Bluefield Daily Telegraph, Bluefield, WV


August 12, 2012

Pinnacle Rock a local treat

Pinnacle Rock State Park near Bramwell is a local treasure that many of us take for granted. I enjoyed several outings and picnics in the park in my youth but confess that I have not actually spent much time in the park since.

Each time I pass the magnificent formation I find my self in awe of nature’s creation. Originally constructed on a 26-acre tract in 1938, the park has now expanded to nearly 400 acres in size and includes Turkey Road and Black Rock, two lesser known sandstone formations within the park’s boundaries. There are hiking trails, fishing in the Jimmy Lewis Lake and an abundance of flora and fauna for visitors to enjoy.

The park is a local treat. Sometimes we miss things that are in our own back yard.


There are lessons we should have learned from the New Deal about its successes and its failures. Today we have not a “New Deal” but a “Raw Deal.” Our dollar is severely inflated. Much of our manufacturing is outsourced to other nations.

Those brands that were once purely American are now being made in China. No longer is the “Made in America” label dominant. In fact you can hardly find anything made in America. On a recent trip to a store I purchased a small garden-type sprayer. The sprayer proudly displayed an American flag and these words: “Made in America from American and imported parts.”


The Tazewell County Board of Supervisors, at the urging of member Mike Hymes, allocated funding to purchase a Child ID Unit. Hymes was given an opportunity to view one of the Bland County units at a recent gathering of Virginia Masons in Tazewell. School Board member David Woodard expressed his excitement about obtaining a unit and said, “If you see one of the Tazewell county Board members — take a second to thank them for helping the children of Tazewell County.”

We can also say thanks.

Our children are our most valuable resource.


Congressman Nick Rahall recently praised a federal judge’s decision which found that the EPA had overstepped its authority by establishing new Clean Water Act criteria for mining in Appalachia. A U.S. District Judge ruled that that the EPA had usurped existing permitting responsibilities held by other state and federal agencies in order to block the issuance of new permits.

After the ruling, Rahall stated, “The court clearly understood the simple fact that the EPA has been running roughshod over the states and over other federal agencies on a tear to undercut the coal industry and eliminate coal mining jobs. I welcome this decision with a sense of satisfaction that the EPA’s tortured defense of its illegal actions was thoroughly knocked down. It’s long past time the EPA should have gotten the message that they are not above the law; it must be held accountable to the people for its actions, and, today, it was.”

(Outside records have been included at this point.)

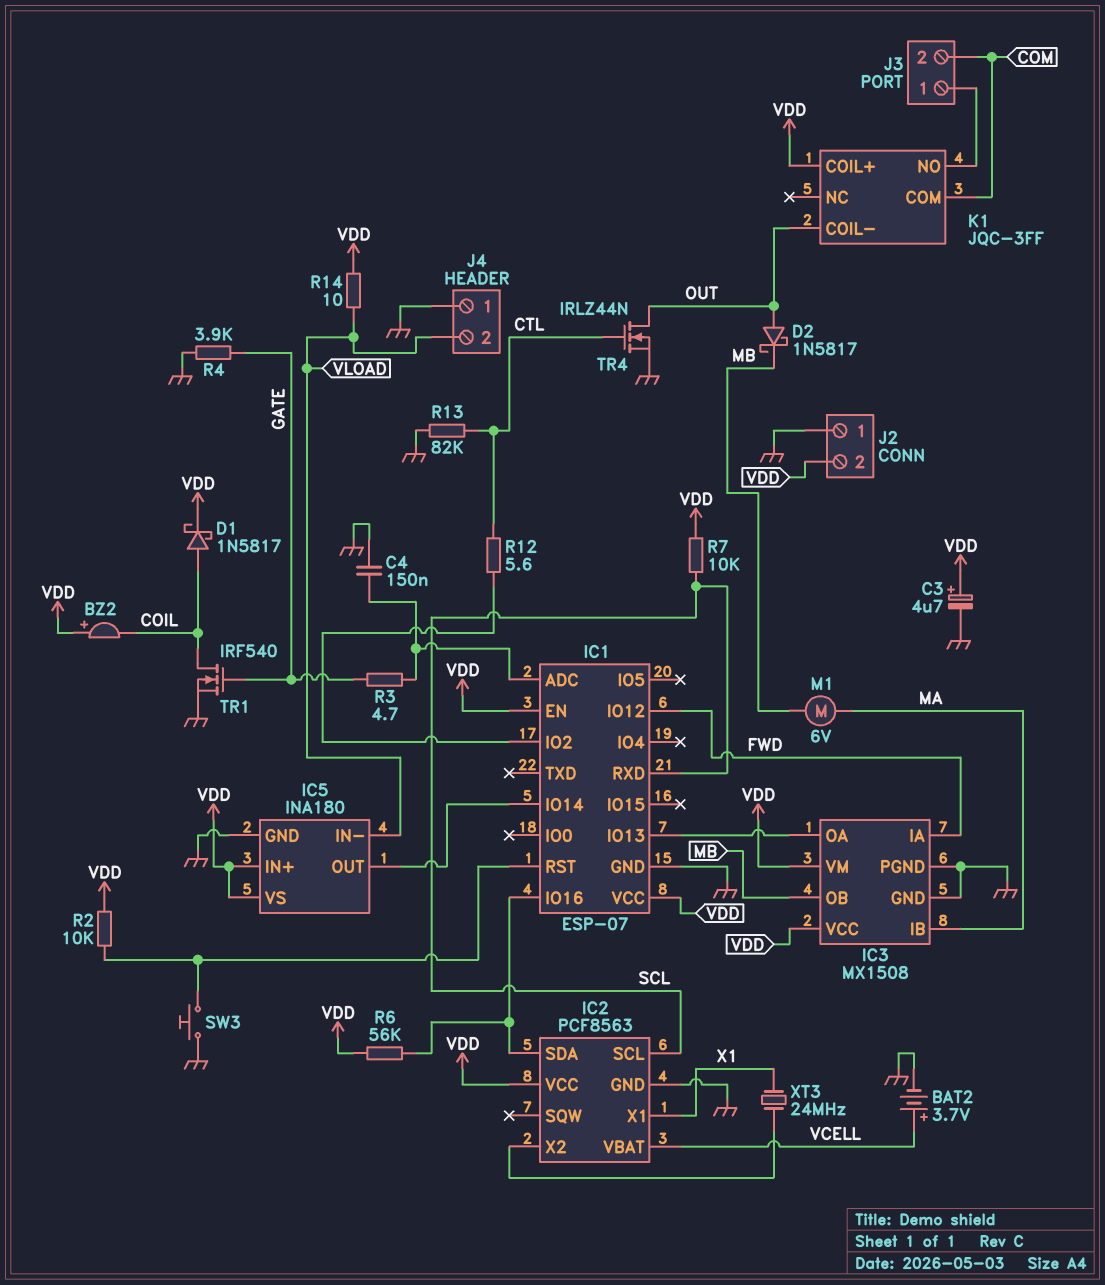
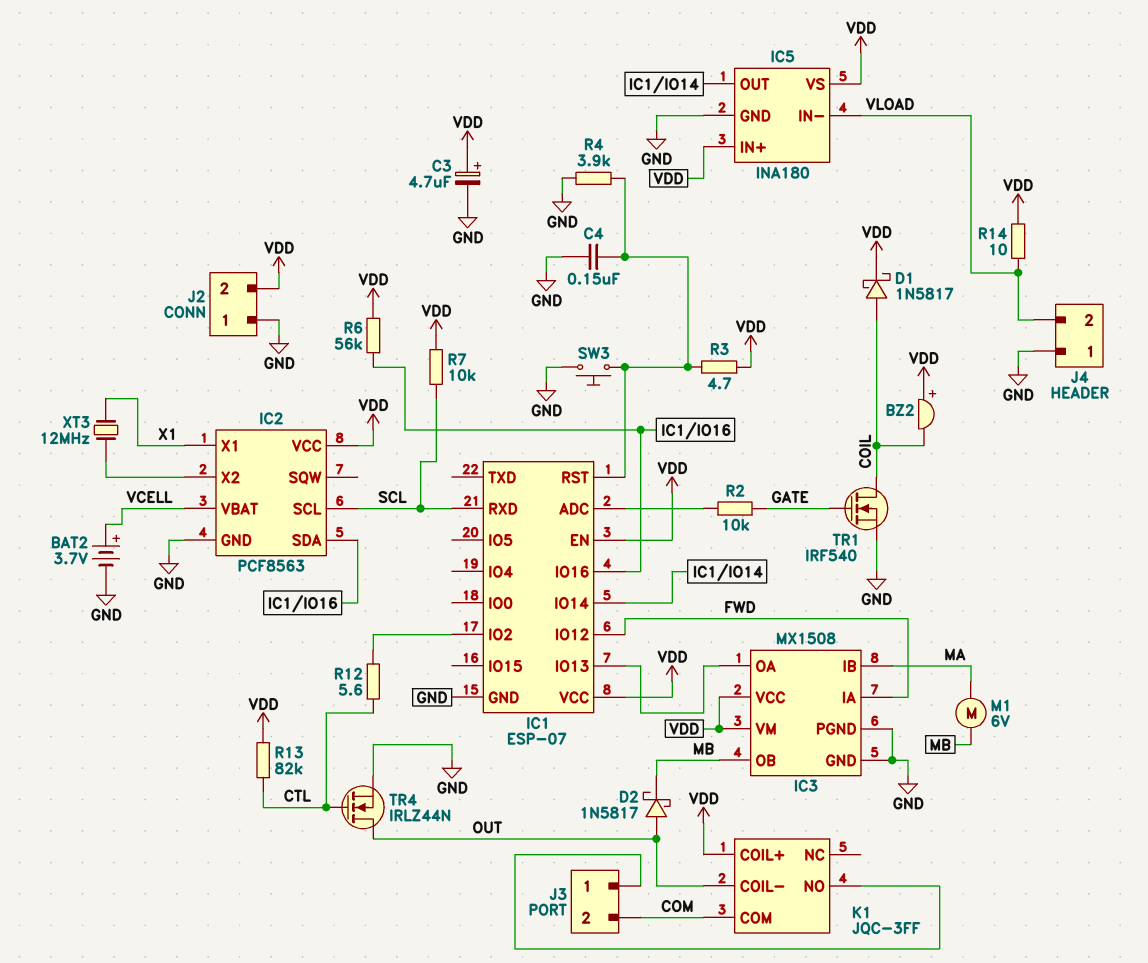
C4: 150nF (GND, IC1/ADC) -> 150nF (GND, IC1/RST)
R2: 10k (IC1/RST, VDD) -> 10k (GATE, IC1/ADC)
R3: 4.7 (GATE, IC1/ADC) -> 4.7 (IC1/RST, VDD)
R4: 3.9k (GATE, GND) -> 3.9k (GND, IC1/RST)
R13: 82k (CTL, GND) -> 82k (CTL, VDD)
XT3: 24MHz (IC2/X2, X1) -> 12MHz (IC2/X2, X1)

Not exactly — Someone’s head needs to roll. If the EPA employed illegal actions then those responsible should be fired, fined and possibly imprisoned. These officials should not be able to hide in the eagle’s wings. Being accountable does not mean giving these individuals another chance to illegally stick it to somebody again.


In 1980 Ronald Reagan raised some pointed questions a few days before the general election. He simply asked, “Are you better off than you were four years ago?”

That same question is being raised again this election season. Much of America has not been better off for decades. One look at the decay in many once booming cities tells the story. But for some reason there always seems to be money available to build a new bank.


Speaking of banks, one of the most beautiful bank buildings in southern West Virginia houses the McDowell County National Bank in Welch.

A few days ago I had the opportunity to walk past the building and peer inside through the windows. The scene reminded me of New York City. Built in 1900 and located on Wyoming Street, it remains an imposing structure and is listed on the National Register of Historic Places.


Last week, I noticed some folks making photos of the view of downtown Welch from the overlook. I asked if they were tourists, and, yes, they were. Hailing from Maryland and Pennsylvania, these tourists said family members had roots in the area and they were enjoying visiting the area. They also remarked about the beauty of the surrounding mountains.


So far the local political scene has remained quiet. It’s kind of like waiting for the pot to boil.


For better or worse the future of Bluefield may be agriculture. If we tear down a few more buildings or let a few more fall, we can turn downtown into a field or garden. I hope something changes for the better. We can’t stand more “worse.”  


There you have it, a few comments on items of interest to the area. So far this August has been wet. I hope you are having as blue sky day. Enjoy it.

Wilson Butt, a resident of Bluefield, is a retired Department of Highways official.